You also need to create statistics output for the files that have been removed. The statistics output must be in text form and must contain, for each file ending, the number of files and the overall size of files with that ending. In addition, the number and size of all removed files needs to be reported. For this purpose, fileendings are not case-sensitive (i.e. .gif and .GIF are considered the same for statistics purposes). The statistics must also contain the name of the directory on which the cleanup script has been run.
T1.1: Write a Perl script to automate this task. The script must be run as follows:
cleanup.pl [CleanupDir] [RubbishBinDir] [ListOfUsedFiles]
where
[CleanupDir ] is the name of the directory to clean up.

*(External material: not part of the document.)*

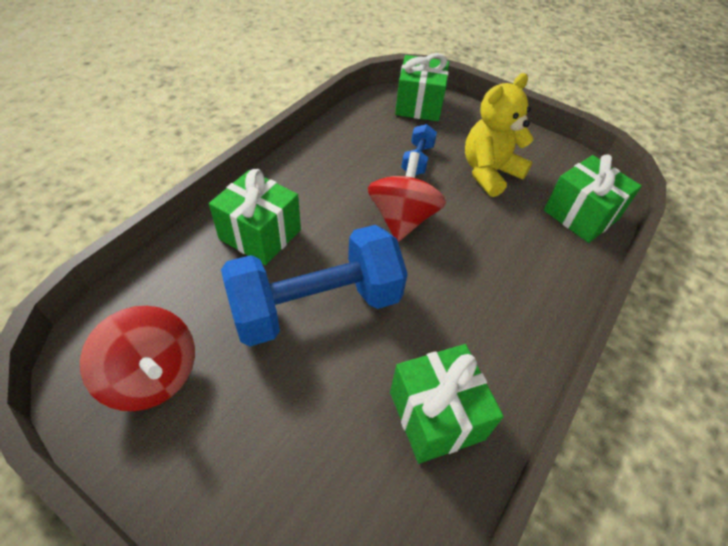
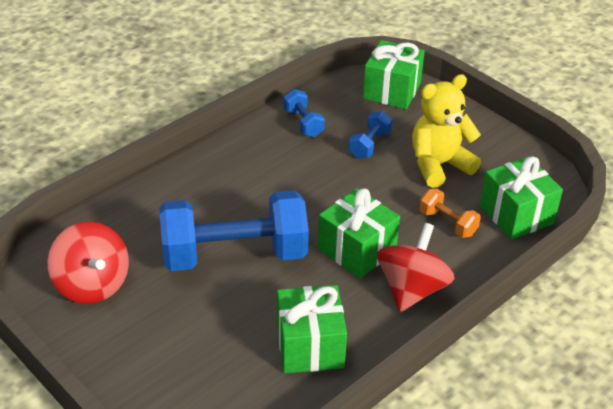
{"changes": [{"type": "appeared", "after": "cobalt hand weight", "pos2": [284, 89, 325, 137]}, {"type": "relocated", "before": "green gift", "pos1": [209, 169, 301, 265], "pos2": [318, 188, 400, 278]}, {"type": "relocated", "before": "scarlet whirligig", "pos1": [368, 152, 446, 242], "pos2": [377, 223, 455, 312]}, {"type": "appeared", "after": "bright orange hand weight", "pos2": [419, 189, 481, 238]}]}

[RubbishBinDir ] is the name of the directory where removed files are to be stored.
[ListOfUsedFiles ] is a list of 0 or more files that are in use and should not be deleted.
Your script must handle errors such as missing parameters, missing files, missing directories, missing access permissions, or input/output errors gracefully, that is, it must not crash on encountering them. Depending on what is appropriate, your script may handle errors by displaying a warning and continuing, by displaying an error message and aborting, or by taking other actions (e.g. creating a missing directory). Your script should try to fix problems, if this is possible.
T1.2: Discuss, in at most 300 words, why script programming is particularly suited for this problem, and describe two possible extensions of your script and how they could be achieved.
Assessment criteria for Task 1.1
1. The script will be run against the directory www/ in the provided archive example.zip. The script will be run in the directory example/ as follows:
rm -Rf report.txt rubbish-bin/
cleanup.pl www/ rubbish-bin/ index.html > report.txt
After the script has run, the contents of the directory www/ should be exactly like the contents of the directory www-after/, the directory rubbish-bin/ should exist and have the same contents the directory has now, and the file report.txt must exist and contain the same text as it contains now.
2. Your script will be tested against several other directories, using different combinations of parameters that are allowed according to the description.
3. Your script will be manually inspected for code quality.